Atidarsagene autotemcel for metachromatic leukodystrophy

Martina Messina et al. Drugs Today (Barc). 2023 Feb.

Abstract

Metachromatic leukodystrophy (MLD) is a rare autosomal recessive disorder of sphingolipid metabolism, due to a deficiency of the enzyme arylsulfatase A (ARSA). The main clinical signs of the disease are secondary to central and peripheral nervous system demyelination. MLD is subdivided into early- and late-onset subtypes based upon the onset of neurological disease. The early-onset subtype is associated with a more rapid progression of the disease that leads to death within the first decade of life. Until recently, no effective treatment was available for MLD. The blood-brain barrier (BBB) prevents systemically administered enzyme replacement therapy from reaching target cells in MLD. The evidence for the efficacy of hematopoietic stem cell transplantation is limited to the late-onset MLD subtype.

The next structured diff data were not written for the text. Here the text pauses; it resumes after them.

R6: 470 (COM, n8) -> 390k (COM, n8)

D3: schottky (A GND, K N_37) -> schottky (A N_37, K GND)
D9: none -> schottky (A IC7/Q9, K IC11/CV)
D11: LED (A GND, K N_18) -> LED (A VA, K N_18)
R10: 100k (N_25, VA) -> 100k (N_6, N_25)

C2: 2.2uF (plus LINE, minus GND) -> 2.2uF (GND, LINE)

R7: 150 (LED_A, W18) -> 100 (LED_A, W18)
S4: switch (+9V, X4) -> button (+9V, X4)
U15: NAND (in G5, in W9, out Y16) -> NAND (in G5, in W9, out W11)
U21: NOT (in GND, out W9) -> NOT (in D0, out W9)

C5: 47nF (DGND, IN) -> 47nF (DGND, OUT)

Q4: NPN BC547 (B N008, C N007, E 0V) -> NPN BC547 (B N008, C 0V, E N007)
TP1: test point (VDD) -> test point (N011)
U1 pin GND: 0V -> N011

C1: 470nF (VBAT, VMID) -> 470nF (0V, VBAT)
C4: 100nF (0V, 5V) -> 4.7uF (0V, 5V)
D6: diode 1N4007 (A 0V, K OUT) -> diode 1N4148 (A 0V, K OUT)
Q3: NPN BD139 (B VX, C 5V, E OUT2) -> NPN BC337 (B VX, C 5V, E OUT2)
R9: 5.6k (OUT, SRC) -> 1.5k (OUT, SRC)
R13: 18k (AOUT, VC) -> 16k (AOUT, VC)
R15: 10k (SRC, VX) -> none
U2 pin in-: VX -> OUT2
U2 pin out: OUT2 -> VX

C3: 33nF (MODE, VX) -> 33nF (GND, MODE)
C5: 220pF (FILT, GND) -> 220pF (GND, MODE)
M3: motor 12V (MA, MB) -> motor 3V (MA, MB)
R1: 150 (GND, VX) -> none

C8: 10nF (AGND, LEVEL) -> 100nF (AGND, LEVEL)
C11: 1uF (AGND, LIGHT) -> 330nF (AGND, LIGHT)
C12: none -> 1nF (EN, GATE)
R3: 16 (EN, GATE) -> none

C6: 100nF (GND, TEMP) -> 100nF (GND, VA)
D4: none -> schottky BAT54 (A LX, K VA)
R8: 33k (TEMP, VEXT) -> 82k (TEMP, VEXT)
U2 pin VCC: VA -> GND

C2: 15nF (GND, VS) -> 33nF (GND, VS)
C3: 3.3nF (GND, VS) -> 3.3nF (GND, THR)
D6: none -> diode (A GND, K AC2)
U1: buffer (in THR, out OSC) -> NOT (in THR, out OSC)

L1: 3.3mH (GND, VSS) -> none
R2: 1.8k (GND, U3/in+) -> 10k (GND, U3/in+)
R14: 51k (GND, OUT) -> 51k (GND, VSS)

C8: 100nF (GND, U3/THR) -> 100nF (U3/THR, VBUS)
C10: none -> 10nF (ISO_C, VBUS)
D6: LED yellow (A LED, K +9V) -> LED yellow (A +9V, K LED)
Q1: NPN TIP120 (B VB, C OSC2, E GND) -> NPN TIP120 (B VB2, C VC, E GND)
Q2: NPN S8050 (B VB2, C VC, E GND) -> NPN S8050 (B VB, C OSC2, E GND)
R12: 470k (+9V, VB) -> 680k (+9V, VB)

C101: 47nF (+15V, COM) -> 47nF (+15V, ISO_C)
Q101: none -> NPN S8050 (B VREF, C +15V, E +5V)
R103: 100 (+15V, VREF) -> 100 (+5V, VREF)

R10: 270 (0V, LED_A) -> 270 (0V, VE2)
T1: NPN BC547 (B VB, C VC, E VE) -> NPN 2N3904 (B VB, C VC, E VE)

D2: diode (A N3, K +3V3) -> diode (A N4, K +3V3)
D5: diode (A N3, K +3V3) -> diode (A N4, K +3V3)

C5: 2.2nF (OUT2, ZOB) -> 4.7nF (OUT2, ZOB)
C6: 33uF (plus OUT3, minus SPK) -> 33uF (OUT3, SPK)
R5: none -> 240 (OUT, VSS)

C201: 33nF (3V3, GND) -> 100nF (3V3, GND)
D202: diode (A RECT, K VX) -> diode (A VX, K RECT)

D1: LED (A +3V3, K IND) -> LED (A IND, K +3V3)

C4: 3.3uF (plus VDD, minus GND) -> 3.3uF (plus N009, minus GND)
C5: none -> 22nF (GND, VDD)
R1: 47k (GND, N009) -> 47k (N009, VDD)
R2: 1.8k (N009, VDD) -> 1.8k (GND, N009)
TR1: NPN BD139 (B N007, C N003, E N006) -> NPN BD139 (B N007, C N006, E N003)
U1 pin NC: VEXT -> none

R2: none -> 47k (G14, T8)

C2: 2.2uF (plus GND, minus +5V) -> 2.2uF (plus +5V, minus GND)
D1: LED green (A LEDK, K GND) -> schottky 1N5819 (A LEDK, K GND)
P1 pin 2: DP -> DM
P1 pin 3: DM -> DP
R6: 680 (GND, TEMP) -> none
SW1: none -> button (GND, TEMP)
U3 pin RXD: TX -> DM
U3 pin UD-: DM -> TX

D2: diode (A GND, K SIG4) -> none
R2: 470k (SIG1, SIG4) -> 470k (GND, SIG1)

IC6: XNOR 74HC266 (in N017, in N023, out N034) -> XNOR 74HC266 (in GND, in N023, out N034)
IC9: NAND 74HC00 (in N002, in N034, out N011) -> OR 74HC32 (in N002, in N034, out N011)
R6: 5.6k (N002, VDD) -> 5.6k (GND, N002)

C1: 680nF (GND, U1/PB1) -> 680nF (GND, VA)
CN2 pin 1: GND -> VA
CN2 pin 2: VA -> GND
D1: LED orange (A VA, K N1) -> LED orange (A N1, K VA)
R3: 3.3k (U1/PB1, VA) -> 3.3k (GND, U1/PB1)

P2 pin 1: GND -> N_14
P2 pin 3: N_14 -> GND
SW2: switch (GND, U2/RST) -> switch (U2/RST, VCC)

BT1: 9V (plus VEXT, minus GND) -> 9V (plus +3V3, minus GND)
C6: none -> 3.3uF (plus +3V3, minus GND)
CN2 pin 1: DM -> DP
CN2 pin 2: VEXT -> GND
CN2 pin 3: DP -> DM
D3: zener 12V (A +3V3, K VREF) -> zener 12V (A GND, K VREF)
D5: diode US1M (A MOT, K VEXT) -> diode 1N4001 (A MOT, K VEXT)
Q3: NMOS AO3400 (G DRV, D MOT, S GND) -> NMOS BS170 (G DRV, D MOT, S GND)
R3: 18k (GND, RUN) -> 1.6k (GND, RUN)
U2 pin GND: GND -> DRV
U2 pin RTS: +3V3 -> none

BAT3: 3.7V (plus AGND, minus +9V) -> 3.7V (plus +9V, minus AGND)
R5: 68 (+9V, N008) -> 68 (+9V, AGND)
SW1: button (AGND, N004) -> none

Here, we review the preclinical and clinical studies that facilitated the approval of the ex vivo gene therapy atidarsagene autotemcel for early-onset MLD by the European Medicines Agency (EMA) in December 2020. This approach was studied in an animal model first and then in a clinical trial, eventually proving its efficacy in preventing disease manifestations in presymptomatic patients and stabilizing its progression in paucisymptomatic subjects. This new therapeutic consists of patients' CD34+ hematopoietic stem/progenitor cells (HSPCs) transduced with a lentiviral vector encoding functional ARSA cDNA. The gene-corrected cells get reinfused into the patients after a cycle of chemotherapy conditioning.

Keywords: Arylsulfatase A (ARSA) mimetics; Atidarsagene autotemcel; Gene therapy; Lysosomal storage disease; Metachromatic leukodystrophy.